Я вернулась в спальню. Адриан перекатился на постели, лег ко мне лицом – сна ни в одном глазу. Он казался проснувшимся, не как до этого, и сейчас было ясно: он смотрит на меня и видит меня, а не кого-то еще. Все хорошо? – слегка опасливо осведомился он. Я легла в постель. Да, все хорошо, сказала я, выпила воды, теперь уже лучше. Он кивнул и притянул меня поближе, в свое тепло. Тогда и ладно, сказал он. Слова прозвучали почти сонно, он быстро перестал тревожиться. Спокойной ночи, отозвалась я, не будучи уверенной, что он услышал: он скользил в сон, его рука лежала у меня на груди, а голова тяжело приникла к плечу.
5
Наутро мы завтракали у Адриана дома бутербродами с сыром, Адриан сделал кофе в дорогущей и на редкость шумной кофемашине – та выдала чашку кофе с нахлобученной горой молочной пены. Адриан вручил мне чашку, и я спросила: что, небось агрегат Габи выбирала? Ну а кто еще, сказал Адриан, и мы оба рассмеялись.
О том, что было ночью, он не обмолвился ни словом и вел себя как ни в чем не бывало, я поневоле засомневалась: а было ли это вообще? Мы поели, оделись, и Адриан подбросил меня до автобусной остановки. Поцеловал и сказал, что спишемся. Вылезая из машины, я завидела автобус в дальнем конце улицы. Я наклонилась к открытому окну и сказала: пока. Он улыбнулся и снова поцеловал меня. Автобус уже приближался, но я еще постояла немного, пока его машина не скрылась за углом.

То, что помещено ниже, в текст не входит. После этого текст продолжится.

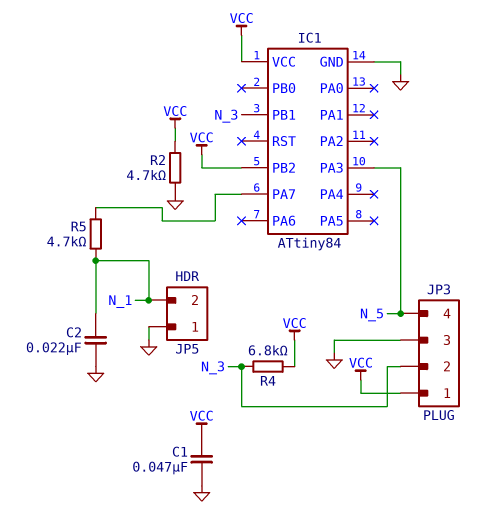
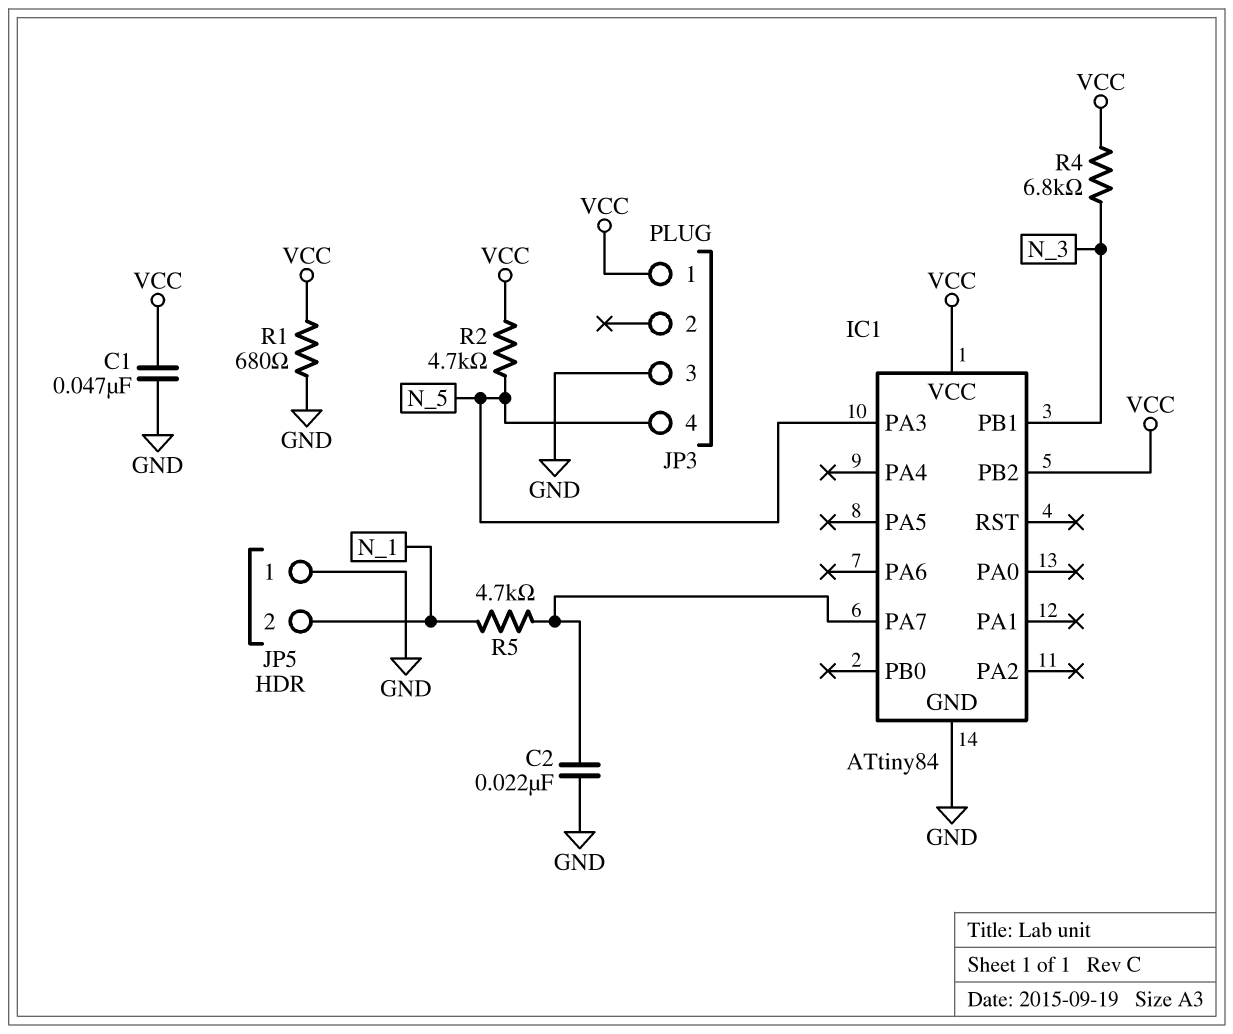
C2: 22nF (GND, N_1) -> 22nF (GND, IC1/PA7)
JP3 pin 2: N_3 -> none
R1: none -> 680 (GND, VCC)
R2: 4.7k (GND, VCC) -> 4.7k (N_5, VCC)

Опять моросило. Я перебежала улицу и встала среди других пассажиров, которые застыли со стоическими лицами под своими зонтиками – как на картине. В автобус мы садились в порядке очереди – на индивидуалистский манер жителей пригородов, каждый день ездящих в город на работу. Свободных мест не оказалось, но я не расстроилась – от Адрианова дома до Суда всего несколько остановок. Я вышла из автобуса и сразу заметила кучку демонстрантов – сторонников одного бывшего президента из Западной Африки, его как раз сейчас судили, дело особой важности. На входе в здание один из демонстрантов с быстрым умоляющим жестом сунул флаер мне в руки.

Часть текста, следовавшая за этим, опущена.